L'alcool et la nostalgie de Mathias Enard


Vous exagérez, cher monsieur. Et même vous vous trompez. Vous aurez beau chercher, vous ne trouverez rien. Cette fameuse âme russe n'existe pas. Les seules choses tangibles en sont l'alcool, la nostalgie et le goût pour les courses de chevaux. Rien de plus, je vous l'assure, écrivait Anton Tchekhov dans La Poste de Tver.
Placé en exergue du nouveau livre de Mathias Enard cette citation sonne comme un aveu. Parti à coups de mythes à la recherche de l'âme russe dans les premiers temps de la Russie post-soviétique, l'auteur se noie dans l'alcool et la nostalgie.

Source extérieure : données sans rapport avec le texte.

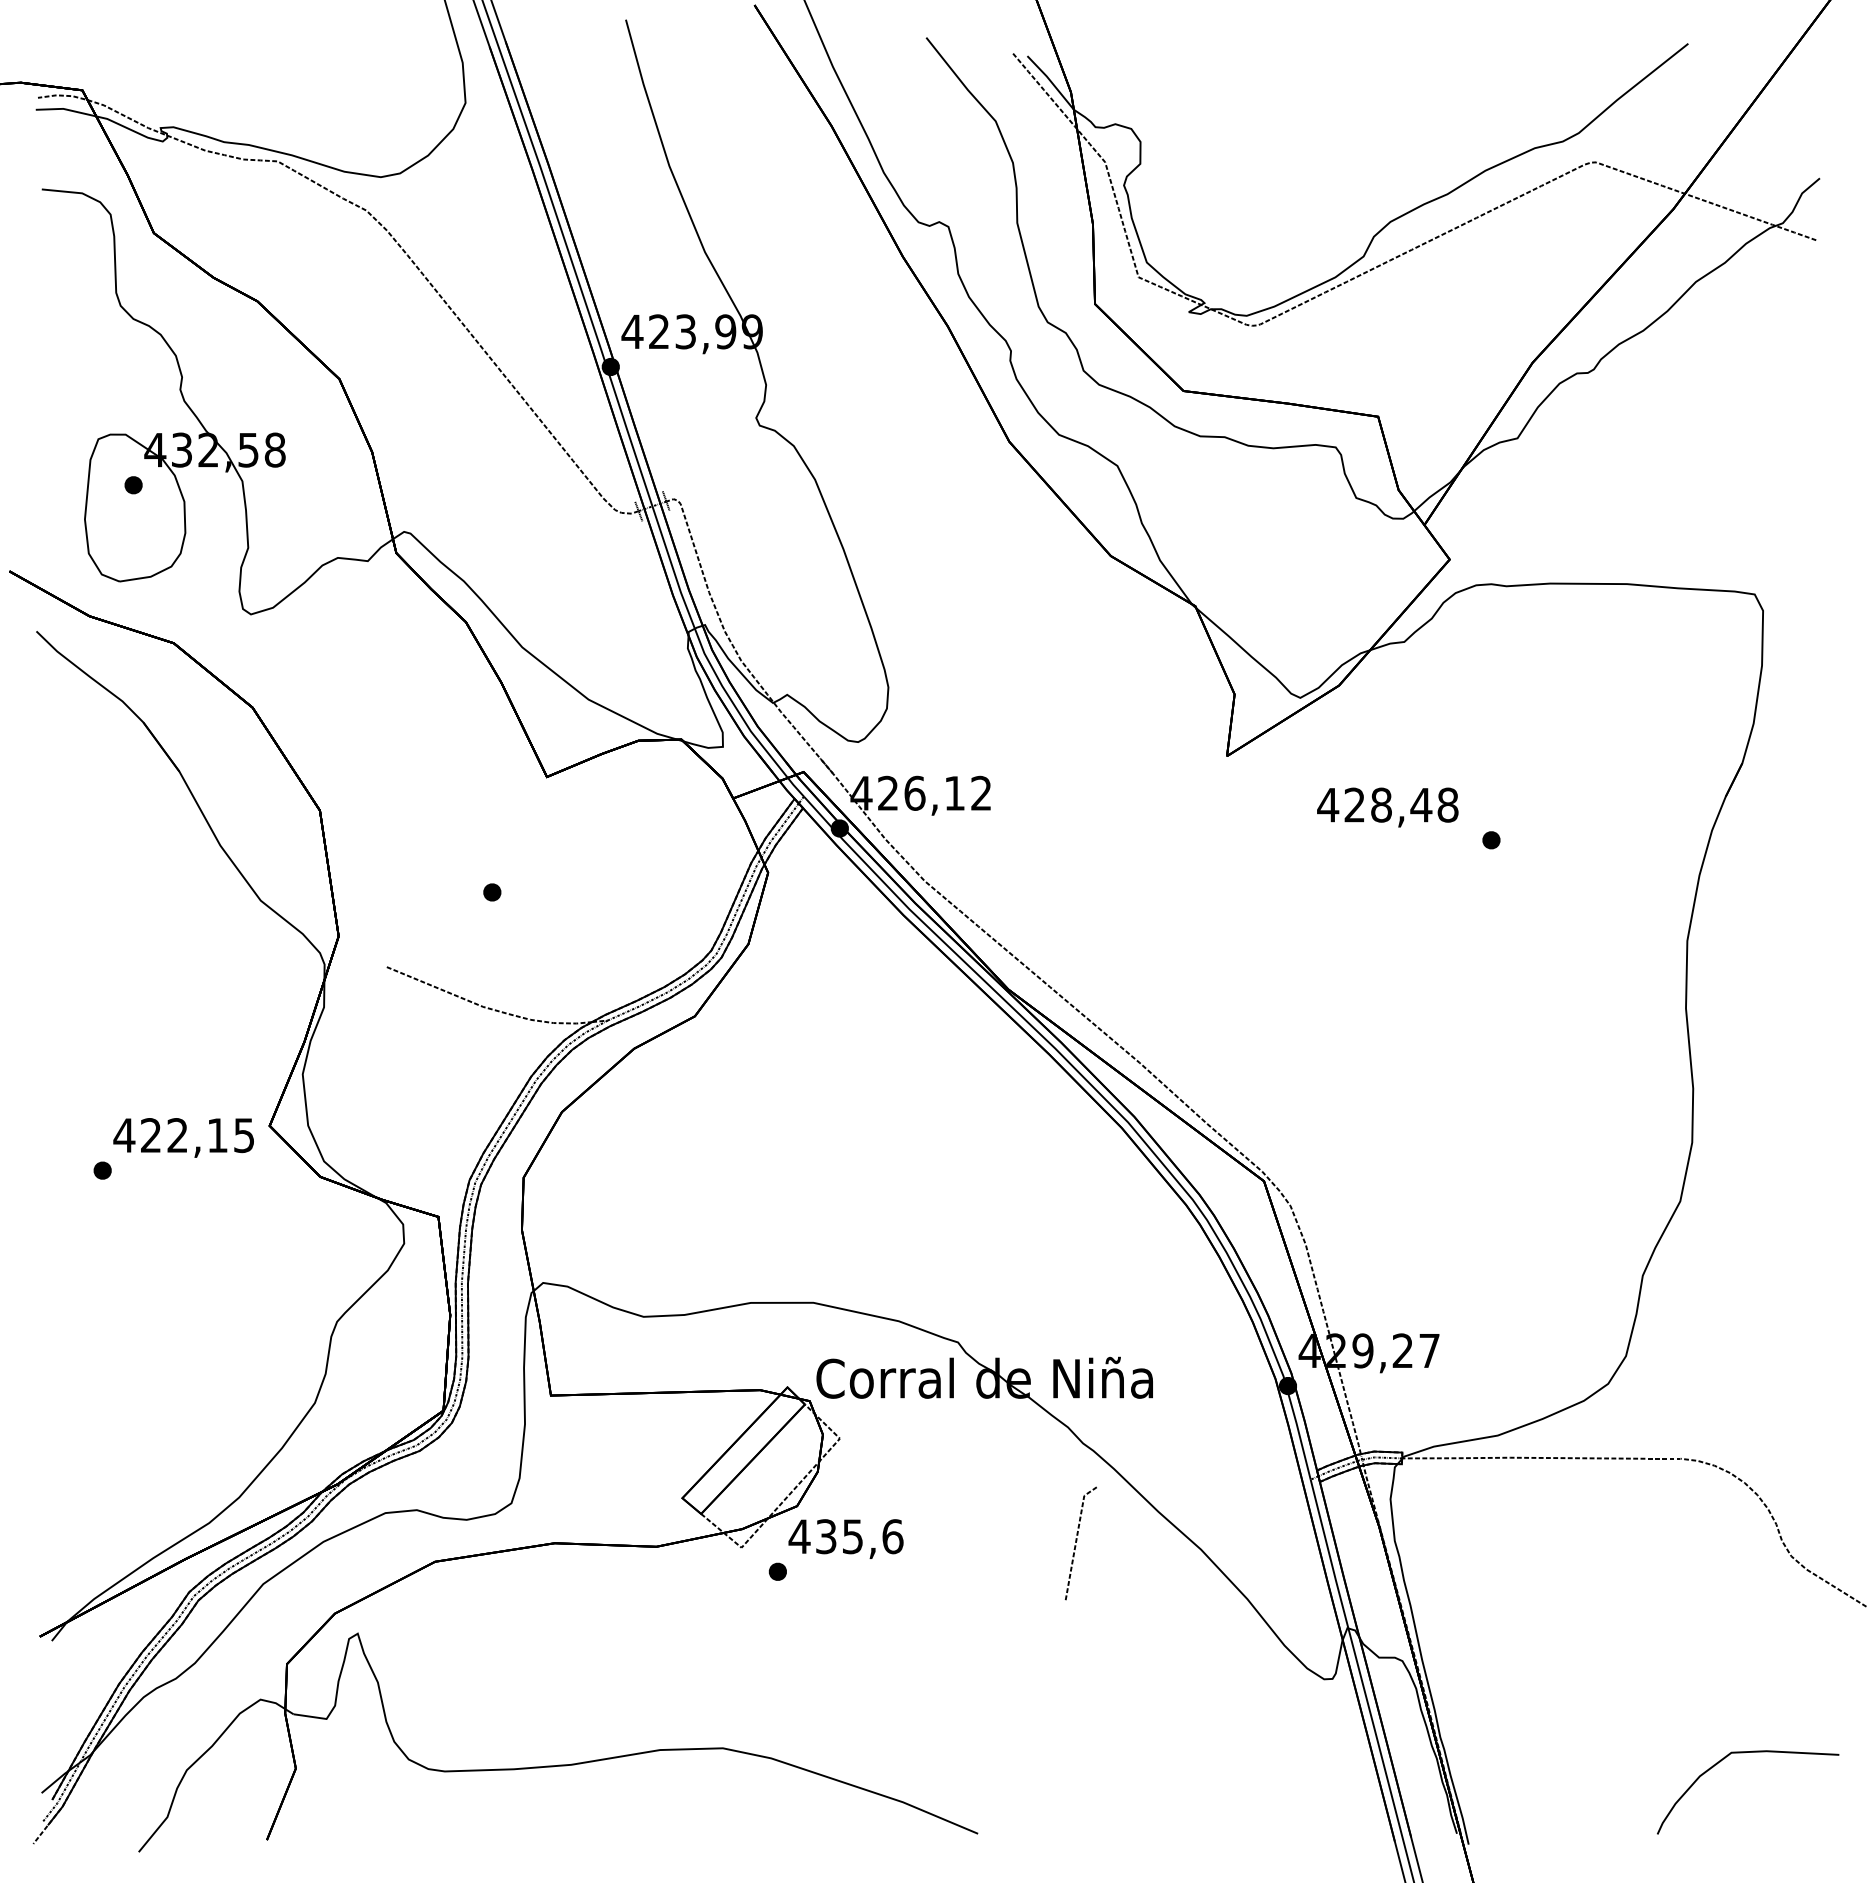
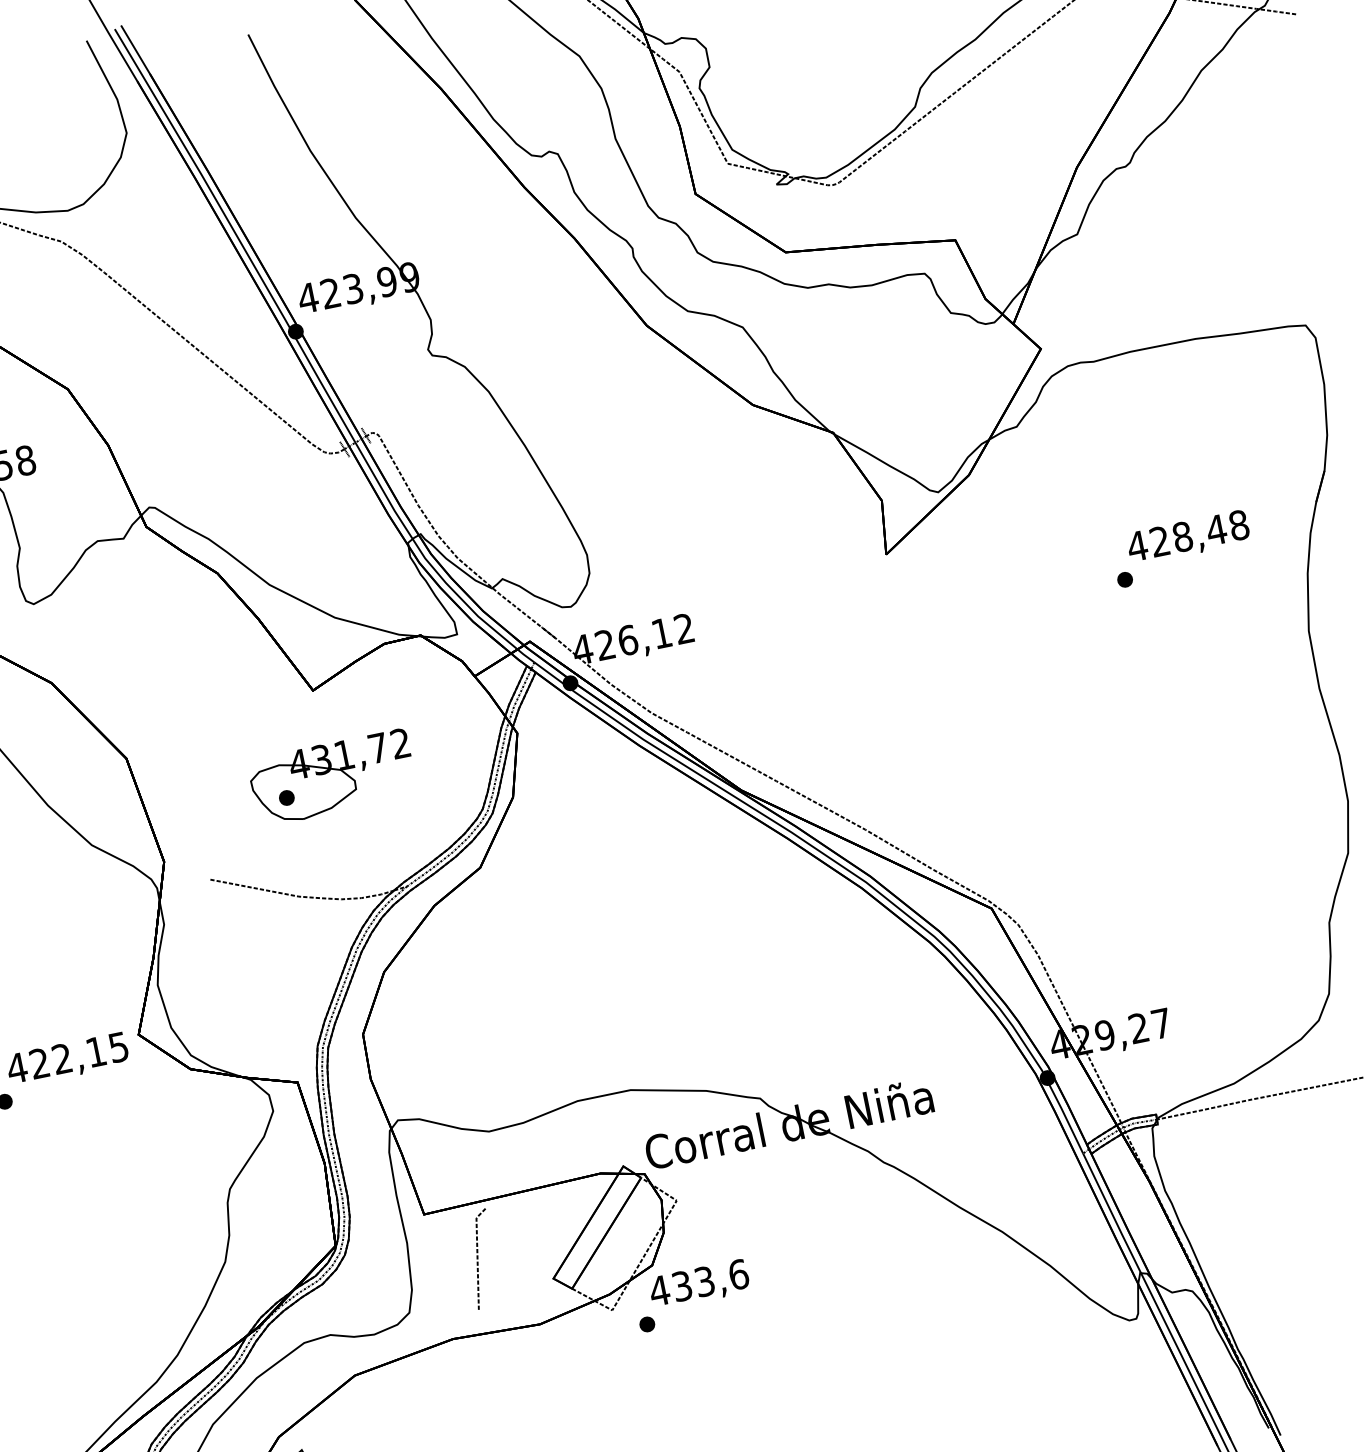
text: (1387, 807) -> (1188, 537), moved
part: (548, 879) -> (332, 777), added
text: (852, 1536) -> (704, 1281), 435,6 -> 433,6
line: (1077, 1541) -> (478, 1258), moved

Aux heures chaudes de juillet dernier, sciant des planches d'étagères à livres au fond de mon gourbi, maculé de sueur et de sciure, j'écoutais, pour l'entrain, la première version radiophonique de ce texte donnée sur France Culture. La voix de Mathias Enard faisait de ma scie une plume et m'entrainait par le transsibérien jusqu'à Novossibirsk. Comme à chaque fois le même effet, amplifié au montage, dramatisé par les comédiens et le réalisateur.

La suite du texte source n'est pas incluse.